AI for Accessibility - Design Technologist

March 26, 2024
Presentation

Role: Design Technologist
Tech: React, OpenAI API, Cloudflare, Accessibility,
Year: 2023 - 2024

I have been exploring AI to solve real-world challenges, focusing on accessibility and user-centric solutions. Below are key projects where I've used cutting-edge AI technologies to enhance efficiency and inclusivity in digital environments.

A microchip featuring the letters "AI" and a stylized human figure at its center.



Transcription Tool Development

Tech: React, Whisper API, GPT-3.5
Background:

I identified a significant issue that needed resolution for my mother and her specific needs. She has been working as a meeting secretary, traditionally relying on pen and paper for note-taking. Her work involved creating detailed protocols from complex meetings with union representatives, necessitating accuracy and thoroughness.

Challenge:
The challenge arose when she attempted to transition to digital note-taking. This shift was cumbersome due to the inefficiency of existing dictation tools, which produced poorly structured and difficult-to-follow text.

Screenshot of a user interface with buttons for transcription and summarization, and a prompt to upload a file.

Solution:
In the summer of 2023, I delved into AI to develop a transcription tool using Whisper API and ChatGPT 3.5. The goal was to learn more about the potential of AI but also improve text structure and speaker identification. The prototype significantly streamlined her workflow, enhancing efficiency in note-taking and protocol development.

Impact:
The tool not only benefited my mother by reducing her post-meeting workload but also proved useful in user testing sessions, speeding up insight gathering and presentation preparation.

Assistant API Development

Tech: React, Assistant API, Vision API, GPT-4
Background:
Inspired by the release of GPT-4 and the new possibilities, I initiated the development of an Assistant API in the fall of 2023. Starting with a GitHub boilerplate template, I aimed to explore the capabilities of custom GPTs and their applications in enhancing content accessibility.

Challenge:
The challenge was to understand the Assistant API and fully utilize its potential. GPT-4 is a much more powerful model, and OpenAI introduced a code interpreter and the ability to analyze chunks of text and documents. This allowed for faster summarization and analysis of documents, PDFs, and Word files. During the project, I realized I could leverage this tool for accessibility. One of the biggest pain points in the accessibility community is the lack of alternative text on images. By combining this tool with the Vision API, Assistant API, and GPT-4, I ensured that content was more accessible and contextually relevant.

Solution:
The solution evolved from merely syncing APIs to create a Chrome extension where I could analyze images and suggest or generate alt-texts. This extension was designed to aid content editors in efficiently managing and enhancing the accessibility of web content.

Impact:
The tool has become a valuable tool for content editors, enabling them to identify images lacking alt-text and generate suitable descriptions. This development not only improves the accessibility of web content but also streamlines the content creation and review process. The tool's success has led to considerations for its broader application and potential scale-up using a corporate account with OpenAI.

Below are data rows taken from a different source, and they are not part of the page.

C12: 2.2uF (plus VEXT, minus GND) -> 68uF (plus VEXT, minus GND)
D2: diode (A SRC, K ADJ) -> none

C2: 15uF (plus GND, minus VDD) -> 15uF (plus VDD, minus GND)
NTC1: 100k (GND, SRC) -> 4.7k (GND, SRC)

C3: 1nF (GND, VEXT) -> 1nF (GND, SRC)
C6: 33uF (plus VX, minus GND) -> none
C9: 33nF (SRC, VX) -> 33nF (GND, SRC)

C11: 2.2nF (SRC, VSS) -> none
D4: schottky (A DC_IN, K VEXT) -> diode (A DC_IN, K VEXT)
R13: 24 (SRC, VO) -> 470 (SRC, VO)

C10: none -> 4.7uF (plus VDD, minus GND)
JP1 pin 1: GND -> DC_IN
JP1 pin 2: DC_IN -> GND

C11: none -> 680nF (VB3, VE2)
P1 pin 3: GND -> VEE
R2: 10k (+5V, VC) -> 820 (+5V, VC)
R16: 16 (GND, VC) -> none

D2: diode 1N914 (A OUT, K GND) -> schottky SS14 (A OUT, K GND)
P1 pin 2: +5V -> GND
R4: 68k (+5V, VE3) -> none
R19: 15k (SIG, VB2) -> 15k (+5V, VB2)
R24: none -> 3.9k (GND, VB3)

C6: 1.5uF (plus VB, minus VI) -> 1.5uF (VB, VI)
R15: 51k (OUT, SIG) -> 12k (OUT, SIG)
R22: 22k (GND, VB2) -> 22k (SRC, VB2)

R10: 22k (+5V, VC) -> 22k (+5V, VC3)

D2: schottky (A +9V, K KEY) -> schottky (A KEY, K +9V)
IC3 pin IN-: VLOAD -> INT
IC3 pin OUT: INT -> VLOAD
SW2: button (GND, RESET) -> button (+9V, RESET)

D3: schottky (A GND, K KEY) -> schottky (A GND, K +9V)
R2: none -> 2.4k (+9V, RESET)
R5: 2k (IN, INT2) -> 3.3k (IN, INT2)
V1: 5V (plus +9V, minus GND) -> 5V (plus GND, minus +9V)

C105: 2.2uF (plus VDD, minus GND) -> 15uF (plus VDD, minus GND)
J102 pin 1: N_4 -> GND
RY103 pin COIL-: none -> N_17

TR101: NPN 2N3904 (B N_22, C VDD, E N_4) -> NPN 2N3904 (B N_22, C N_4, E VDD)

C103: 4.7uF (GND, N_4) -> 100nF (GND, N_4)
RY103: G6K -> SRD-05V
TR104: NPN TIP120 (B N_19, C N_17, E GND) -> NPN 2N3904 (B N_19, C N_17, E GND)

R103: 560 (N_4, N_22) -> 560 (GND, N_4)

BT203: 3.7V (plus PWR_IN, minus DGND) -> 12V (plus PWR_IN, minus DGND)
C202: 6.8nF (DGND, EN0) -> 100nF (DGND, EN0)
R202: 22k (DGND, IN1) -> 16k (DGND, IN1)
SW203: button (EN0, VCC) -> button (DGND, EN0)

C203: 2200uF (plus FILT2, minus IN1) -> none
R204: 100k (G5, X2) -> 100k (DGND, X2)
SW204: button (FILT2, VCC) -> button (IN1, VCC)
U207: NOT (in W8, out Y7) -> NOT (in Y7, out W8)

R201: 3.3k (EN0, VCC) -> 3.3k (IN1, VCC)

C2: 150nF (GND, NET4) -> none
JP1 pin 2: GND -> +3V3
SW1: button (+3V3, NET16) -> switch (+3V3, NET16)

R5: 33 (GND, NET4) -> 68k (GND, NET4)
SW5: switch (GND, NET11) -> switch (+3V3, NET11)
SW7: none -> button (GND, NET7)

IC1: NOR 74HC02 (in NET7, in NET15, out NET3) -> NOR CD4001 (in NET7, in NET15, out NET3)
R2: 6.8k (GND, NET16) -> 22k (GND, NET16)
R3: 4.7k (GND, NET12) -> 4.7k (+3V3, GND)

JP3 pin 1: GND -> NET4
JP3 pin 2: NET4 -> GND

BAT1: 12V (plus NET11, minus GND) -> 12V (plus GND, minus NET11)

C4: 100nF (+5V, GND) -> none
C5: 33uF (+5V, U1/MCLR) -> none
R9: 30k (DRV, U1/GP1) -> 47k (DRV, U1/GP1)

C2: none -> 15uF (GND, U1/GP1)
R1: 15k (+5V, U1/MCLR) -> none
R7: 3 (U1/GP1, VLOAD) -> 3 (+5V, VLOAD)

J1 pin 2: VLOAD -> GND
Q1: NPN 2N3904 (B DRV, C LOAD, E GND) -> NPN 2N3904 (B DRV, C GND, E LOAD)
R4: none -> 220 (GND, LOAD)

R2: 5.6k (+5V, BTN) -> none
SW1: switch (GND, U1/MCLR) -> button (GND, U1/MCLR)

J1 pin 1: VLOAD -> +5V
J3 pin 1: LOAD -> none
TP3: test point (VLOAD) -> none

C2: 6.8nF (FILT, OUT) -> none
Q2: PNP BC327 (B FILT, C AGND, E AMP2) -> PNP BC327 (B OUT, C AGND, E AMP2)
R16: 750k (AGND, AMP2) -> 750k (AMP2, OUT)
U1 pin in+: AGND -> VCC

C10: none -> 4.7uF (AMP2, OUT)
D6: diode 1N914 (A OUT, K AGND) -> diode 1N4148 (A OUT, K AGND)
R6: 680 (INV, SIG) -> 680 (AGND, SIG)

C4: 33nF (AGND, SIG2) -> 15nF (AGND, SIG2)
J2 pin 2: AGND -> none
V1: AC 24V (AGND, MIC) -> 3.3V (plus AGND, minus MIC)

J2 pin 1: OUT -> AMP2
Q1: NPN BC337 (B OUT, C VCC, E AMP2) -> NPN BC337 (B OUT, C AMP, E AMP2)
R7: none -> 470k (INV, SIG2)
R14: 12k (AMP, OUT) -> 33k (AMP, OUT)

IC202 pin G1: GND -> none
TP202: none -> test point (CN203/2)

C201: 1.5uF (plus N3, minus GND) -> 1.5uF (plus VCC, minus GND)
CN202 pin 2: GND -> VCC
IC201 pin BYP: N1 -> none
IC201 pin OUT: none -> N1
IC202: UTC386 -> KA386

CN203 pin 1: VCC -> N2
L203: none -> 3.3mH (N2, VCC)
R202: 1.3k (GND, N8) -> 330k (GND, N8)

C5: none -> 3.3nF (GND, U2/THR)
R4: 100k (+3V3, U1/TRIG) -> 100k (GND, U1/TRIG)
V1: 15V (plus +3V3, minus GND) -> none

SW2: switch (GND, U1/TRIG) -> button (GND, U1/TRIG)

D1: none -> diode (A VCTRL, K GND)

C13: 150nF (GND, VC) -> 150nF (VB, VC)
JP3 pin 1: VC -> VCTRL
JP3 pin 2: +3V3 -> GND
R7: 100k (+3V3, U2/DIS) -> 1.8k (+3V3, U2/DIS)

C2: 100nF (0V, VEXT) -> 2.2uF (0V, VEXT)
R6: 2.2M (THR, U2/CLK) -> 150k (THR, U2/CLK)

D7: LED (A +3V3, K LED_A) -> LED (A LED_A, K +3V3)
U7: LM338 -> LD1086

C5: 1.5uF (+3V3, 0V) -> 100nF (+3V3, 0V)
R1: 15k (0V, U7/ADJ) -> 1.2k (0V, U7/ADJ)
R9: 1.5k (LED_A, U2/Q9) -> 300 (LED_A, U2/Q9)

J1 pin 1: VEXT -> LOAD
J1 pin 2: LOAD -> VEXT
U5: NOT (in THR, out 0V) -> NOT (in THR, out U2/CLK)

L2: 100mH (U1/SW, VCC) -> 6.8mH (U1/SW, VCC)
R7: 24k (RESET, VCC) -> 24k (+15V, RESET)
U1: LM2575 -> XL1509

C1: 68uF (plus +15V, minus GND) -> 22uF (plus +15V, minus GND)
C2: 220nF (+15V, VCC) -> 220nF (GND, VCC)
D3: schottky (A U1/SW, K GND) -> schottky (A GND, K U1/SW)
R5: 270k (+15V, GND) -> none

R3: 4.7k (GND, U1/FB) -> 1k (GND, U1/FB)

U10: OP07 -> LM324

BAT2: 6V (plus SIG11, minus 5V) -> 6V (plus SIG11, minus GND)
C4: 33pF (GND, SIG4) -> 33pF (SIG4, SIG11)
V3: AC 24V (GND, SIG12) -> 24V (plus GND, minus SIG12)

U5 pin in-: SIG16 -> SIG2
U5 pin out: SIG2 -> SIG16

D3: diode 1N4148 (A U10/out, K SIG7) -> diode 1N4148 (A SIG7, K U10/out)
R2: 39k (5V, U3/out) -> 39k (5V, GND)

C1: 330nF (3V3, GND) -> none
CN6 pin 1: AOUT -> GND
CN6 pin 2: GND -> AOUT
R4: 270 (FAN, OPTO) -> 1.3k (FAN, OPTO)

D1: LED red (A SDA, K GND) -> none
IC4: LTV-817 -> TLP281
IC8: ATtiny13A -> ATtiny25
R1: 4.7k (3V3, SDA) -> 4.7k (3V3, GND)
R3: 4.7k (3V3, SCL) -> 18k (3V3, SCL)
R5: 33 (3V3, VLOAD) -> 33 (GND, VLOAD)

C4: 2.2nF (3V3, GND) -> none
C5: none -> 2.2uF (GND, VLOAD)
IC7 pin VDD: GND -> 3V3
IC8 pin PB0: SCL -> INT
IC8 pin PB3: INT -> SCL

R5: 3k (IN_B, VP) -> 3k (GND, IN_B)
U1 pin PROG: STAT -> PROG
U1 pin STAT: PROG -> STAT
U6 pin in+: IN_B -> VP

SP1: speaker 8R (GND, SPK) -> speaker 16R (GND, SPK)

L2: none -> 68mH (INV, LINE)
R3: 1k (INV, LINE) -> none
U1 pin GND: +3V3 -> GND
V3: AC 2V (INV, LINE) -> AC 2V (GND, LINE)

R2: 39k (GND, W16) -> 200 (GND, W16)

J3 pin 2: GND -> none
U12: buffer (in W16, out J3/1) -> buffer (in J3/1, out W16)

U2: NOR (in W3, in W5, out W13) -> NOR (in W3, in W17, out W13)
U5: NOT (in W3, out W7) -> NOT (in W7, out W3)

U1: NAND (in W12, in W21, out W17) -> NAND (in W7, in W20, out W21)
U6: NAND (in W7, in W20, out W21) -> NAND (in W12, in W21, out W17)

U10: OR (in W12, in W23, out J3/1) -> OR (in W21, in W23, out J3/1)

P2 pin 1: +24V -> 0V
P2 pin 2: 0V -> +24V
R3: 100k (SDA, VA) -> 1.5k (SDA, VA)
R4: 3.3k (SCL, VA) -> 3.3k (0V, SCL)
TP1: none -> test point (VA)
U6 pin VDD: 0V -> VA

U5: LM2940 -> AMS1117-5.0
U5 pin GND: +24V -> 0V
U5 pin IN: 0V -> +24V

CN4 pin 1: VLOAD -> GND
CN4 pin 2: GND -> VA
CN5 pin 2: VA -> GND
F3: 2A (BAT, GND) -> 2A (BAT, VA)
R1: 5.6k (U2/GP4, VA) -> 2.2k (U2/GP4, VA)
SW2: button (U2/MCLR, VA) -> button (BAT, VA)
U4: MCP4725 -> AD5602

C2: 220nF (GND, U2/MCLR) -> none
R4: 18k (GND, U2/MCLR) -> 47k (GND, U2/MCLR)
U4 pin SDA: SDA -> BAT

Transforming Visual Content into Narrated Experiences with AI

Tech: Flutter, Dart, Vision API, GPT-4
Background:

During the winter of 2023 and early 2024, I saw the potential to create a real-time vision AI to help visually impaired individuals see the world through their phones. Using Flutter and the Vision API, I developed an application that enables users to understand their surroundings. The application was able to bridge the gap between visual content and users who need accessibility features.

Challenge:
The main hurdle was to convert visual information from images into descriptive text that could be easily understood and narrated, ensuring the content was accessible to a wider audience.

Solution:
The developed application captures images for analysis by OpenAI, which then translates the visual data into descriptive text. This text is further processed using ElevenLabs' speech synthesis, incorporating a voice clone for a personalized narration experience.

Impact:
This innovative approach demonstrates the potential of AI in enhancing digital accessibility, offering a novel solution that converts visual data into narrated text, thereby improving content accessibility for individuals with visual impairments. While still in progress, the prototype highlights the transformative possibilities AI holds for accessibility enhancements.

Update May 2024 - GPT-4o

With the introduction of GPT-4o and collaboration with "Be My Eyes," this new feature will be coming soon. It's exciting that I was experimenting with similar solutions just a few months before the release.